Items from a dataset
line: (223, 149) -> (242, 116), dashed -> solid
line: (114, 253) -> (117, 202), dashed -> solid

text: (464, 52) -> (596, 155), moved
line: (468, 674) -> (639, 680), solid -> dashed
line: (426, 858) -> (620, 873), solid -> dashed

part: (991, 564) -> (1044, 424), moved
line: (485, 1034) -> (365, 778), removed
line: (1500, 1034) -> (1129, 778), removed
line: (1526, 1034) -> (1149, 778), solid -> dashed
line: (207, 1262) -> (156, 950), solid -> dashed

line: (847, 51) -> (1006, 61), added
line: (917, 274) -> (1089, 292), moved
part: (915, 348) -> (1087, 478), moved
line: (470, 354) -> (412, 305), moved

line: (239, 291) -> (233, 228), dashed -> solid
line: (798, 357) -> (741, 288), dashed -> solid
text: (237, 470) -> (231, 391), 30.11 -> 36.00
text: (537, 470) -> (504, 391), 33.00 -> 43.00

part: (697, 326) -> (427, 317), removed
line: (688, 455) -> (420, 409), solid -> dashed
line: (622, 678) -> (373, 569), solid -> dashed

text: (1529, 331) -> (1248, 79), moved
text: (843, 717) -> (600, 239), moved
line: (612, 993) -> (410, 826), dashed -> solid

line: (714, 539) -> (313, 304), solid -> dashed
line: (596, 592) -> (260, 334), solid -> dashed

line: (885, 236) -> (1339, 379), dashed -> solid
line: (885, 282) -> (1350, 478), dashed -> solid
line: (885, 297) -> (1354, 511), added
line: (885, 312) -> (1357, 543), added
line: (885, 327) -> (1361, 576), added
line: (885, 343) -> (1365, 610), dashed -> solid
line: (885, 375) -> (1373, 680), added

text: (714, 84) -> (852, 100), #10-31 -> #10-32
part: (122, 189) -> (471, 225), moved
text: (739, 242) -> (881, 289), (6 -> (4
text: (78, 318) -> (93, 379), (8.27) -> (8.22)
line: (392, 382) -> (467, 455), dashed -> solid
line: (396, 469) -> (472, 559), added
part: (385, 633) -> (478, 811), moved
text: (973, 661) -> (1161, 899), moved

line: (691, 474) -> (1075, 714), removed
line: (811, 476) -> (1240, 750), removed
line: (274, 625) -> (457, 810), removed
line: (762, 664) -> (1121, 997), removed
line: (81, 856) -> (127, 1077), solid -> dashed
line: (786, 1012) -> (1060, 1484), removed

GOAL OF THE EXERCISE: Copy each line of the data above without altering a single character.

RESULT OF THIS TASK:
line: (223, 149) -> (242, 116), dashed -> solid
line: (114, 253) -> (117, 202), dashed -> solid

text: (464, 52) -> (596, 155), moved
line: (468, 674) -> (639, 680), solid -> dashed
line: (426, 858) -> (620, 873), solid -> dashed

part: (991, 564) -> (1044, 424), moved
line: (485, 1034) -> (365, 778), removed
line: (1500, 1034) -> (1129, 778), removed
line: (1526, 1034) -> (1149, 778), solid -> dashed
line: (207, 1262) -> (156, 950), solid -> dashed

line: (847, 51) -> (1006, 61), added
line: (917, 274) -> (1089, 292), moved
part: (915, 348) -> (1087, 478), moved
line: (470, 354) -> (412, 305), moved

line: (239, 291) -> (233, 228), dashed -> solid
line: (798, 357) -> (741, 288), dashed -> solid
text: (237, 470) -> (231, 391), 30.11 -> 36.00
text: (537, 470) -> (504, 391), 33.00 -> 43.00

part: (697, 326) -> (427, 317), removed
line: (688, 455) -> (420, 409), solid -> dashed
line: (622, 678) -> (373, 569), solid -> dashed

text: (1529, 331) -> (1248, 79), moved
text: (843, 717) -> (600, 239), moved
line: (612, 993) -> (410, 826), dashed -> solid

line: (714, 539) -> (313, 304), solid -> dashed
line: (596, 592) -> (260, 334), solid -> dashed

line: (885, 236) -> (1339, 379), dashed -> solid
line: (885, 282) -> (1350, 478), dashed -> solid
line: (885, 297) -> (1354, 511), added
line: (885, 312) -> (1357, 543), added
line: (885, 327) -> (1361, 576), added
line: (885, 343) -> (1365, 610), dashed -> solid
line: (885, 375) -> (1373, 680), added

text: (714, 84) -> (852, 100), #10-31 -> #10-32
part: (122, 189) -> (471, 225), moved
text: (739, 242) -> (881, 289), (6 -> (4
text: (78, 318) -> (93, 379), (8.27) -> (8.22)
line: (392, 382) -> (467, 455), dashed -> solid
line: (396, 469) -> (472, 559), added
part: (385, 633) -> (478, 811), moved
text: (973, 661) -> (1161, 899), moved

line: (691, 474) -> (1075, 714), removed
line: (811, 476) -> (1240, 750), removed
line: (274, 625) -> (457, 810), removed
line: (762, 664) -> (1121, 997), removed
line: (81, 856) -> (127, 1077), solid -> dashed
line: (786, 1012) -> (1060, 1484), removed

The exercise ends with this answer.